В действительности же референдум позволил гитлеровской партии резко усилить свое влияние. Фактически оказалось, что коммунисты выступили против социал-демократов в блоке с самой реакционной политической силой. Оценивая это событие, Троцкий замечал, что сталинская бюрократия обратилась к верхушке социал-демократии с предложением на известных условиях единого фронта против фашизма. Когда же социал-демократия отвергла эти условия, сталинцы «создали единый фронт с фашистами против социал-демократии… Так эти люди, даже не замечая того, что делают, ниспровергли свою метафизику единого фронта „только снизу“ посредством самого нелепого и самого скандального опыта единого фронта только сверху, неожиданно для масс и против воли масс». Этот факт выступил новым подтверждением того, что «подобно своему учителю Сталину, берлинские ученики ведут политику с потушенными фонарями» [840].

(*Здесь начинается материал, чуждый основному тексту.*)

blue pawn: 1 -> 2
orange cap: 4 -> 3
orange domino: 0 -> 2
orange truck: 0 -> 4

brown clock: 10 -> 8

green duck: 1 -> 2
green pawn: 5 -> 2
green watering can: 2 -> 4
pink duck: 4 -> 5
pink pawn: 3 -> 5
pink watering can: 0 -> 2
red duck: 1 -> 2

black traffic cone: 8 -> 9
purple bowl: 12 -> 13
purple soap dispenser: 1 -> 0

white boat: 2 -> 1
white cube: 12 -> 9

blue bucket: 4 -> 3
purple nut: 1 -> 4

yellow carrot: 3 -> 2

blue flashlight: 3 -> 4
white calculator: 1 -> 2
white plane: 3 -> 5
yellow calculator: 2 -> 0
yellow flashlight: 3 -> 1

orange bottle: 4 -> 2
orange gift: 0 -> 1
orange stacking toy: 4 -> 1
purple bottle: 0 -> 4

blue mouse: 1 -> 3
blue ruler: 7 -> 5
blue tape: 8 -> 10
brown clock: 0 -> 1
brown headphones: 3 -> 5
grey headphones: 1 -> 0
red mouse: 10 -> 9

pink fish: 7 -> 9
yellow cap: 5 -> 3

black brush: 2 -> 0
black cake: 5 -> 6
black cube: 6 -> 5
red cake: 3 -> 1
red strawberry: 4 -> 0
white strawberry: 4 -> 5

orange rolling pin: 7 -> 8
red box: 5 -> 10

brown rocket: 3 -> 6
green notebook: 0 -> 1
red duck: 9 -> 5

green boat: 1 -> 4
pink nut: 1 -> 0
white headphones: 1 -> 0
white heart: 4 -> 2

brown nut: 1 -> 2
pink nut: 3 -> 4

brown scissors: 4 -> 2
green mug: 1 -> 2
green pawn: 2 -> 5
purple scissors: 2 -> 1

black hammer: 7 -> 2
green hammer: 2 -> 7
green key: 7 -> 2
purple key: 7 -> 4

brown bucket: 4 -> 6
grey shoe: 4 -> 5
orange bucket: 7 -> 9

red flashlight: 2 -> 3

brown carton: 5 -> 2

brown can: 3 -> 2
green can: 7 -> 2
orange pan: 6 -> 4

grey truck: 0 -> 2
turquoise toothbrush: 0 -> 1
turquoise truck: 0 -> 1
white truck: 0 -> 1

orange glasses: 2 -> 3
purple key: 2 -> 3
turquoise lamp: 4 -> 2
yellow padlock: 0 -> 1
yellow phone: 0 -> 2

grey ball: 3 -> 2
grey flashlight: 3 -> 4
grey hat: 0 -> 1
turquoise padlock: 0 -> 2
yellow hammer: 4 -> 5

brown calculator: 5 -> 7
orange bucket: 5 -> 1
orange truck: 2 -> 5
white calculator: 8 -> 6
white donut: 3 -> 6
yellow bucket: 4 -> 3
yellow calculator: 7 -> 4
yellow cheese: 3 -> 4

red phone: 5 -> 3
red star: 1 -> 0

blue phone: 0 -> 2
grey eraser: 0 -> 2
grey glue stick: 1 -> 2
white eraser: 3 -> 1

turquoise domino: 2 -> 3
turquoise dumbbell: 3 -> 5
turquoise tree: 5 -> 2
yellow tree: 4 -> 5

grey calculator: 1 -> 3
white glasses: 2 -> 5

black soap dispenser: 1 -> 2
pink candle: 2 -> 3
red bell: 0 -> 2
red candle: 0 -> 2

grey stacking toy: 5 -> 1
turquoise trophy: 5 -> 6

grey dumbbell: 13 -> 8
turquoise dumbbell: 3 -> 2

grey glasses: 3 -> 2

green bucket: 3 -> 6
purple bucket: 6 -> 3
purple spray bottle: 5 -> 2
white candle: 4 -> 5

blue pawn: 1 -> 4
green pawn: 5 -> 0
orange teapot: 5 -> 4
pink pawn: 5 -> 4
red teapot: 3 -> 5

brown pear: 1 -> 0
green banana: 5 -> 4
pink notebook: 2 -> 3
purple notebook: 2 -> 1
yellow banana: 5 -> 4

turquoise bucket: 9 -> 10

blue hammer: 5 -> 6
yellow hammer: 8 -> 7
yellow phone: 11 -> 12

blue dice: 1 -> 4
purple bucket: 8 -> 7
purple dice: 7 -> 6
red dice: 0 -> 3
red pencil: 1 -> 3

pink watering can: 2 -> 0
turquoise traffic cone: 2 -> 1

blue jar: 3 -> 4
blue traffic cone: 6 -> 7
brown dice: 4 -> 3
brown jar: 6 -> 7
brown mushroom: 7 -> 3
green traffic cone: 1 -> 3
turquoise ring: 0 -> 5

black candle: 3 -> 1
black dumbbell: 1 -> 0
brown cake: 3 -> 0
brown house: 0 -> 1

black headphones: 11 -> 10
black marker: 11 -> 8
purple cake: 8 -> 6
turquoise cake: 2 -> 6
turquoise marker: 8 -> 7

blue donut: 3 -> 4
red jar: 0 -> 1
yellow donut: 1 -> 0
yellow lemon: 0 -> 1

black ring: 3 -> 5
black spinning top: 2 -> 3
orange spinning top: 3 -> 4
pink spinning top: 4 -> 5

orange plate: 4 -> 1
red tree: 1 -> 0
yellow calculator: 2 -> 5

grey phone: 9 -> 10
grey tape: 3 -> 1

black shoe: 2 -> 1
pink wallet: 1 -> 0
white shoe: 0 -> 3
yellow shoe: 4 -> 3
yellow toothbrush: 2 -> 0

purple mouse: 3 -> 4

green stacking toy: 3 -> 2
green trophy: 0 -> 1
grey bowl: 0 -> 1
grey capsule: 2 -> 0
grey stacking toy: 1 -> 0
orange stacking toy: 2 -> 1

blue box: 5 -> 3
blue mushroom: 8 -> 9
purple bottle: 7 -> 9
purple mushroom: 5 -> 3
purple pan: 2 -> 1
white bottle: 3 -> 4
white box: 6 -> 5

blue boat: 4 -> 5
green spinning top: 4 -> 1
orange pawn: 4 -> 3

Тем временем экономический и политический кризис в Германии всё более обострялся. В начале 30-х годов в стране насчитывалось 1,5 миллионов безработных, получавших чисто символическое пособие. Страна находилась в фактической готовности к гражданской войне. Основные политические силы имели свои массовые военизированные организации: коммунисты — Рот фронт, социал-демократы — шуцбунд, нацисты — отряды штурмовиков.

В этих условиях коммунистическая партия Германии продолжала руководствоваться сталинской формулой о необходимости «смертельного боя» с социал-демократией. Осенью 1932 года руководство Коминтерна отвергло предложение Димитрова обратиться к немецким рабочим без различия их партийной принадлежности с призывом создавать совместно избранные органы для общих боевых выступлений против фашизма.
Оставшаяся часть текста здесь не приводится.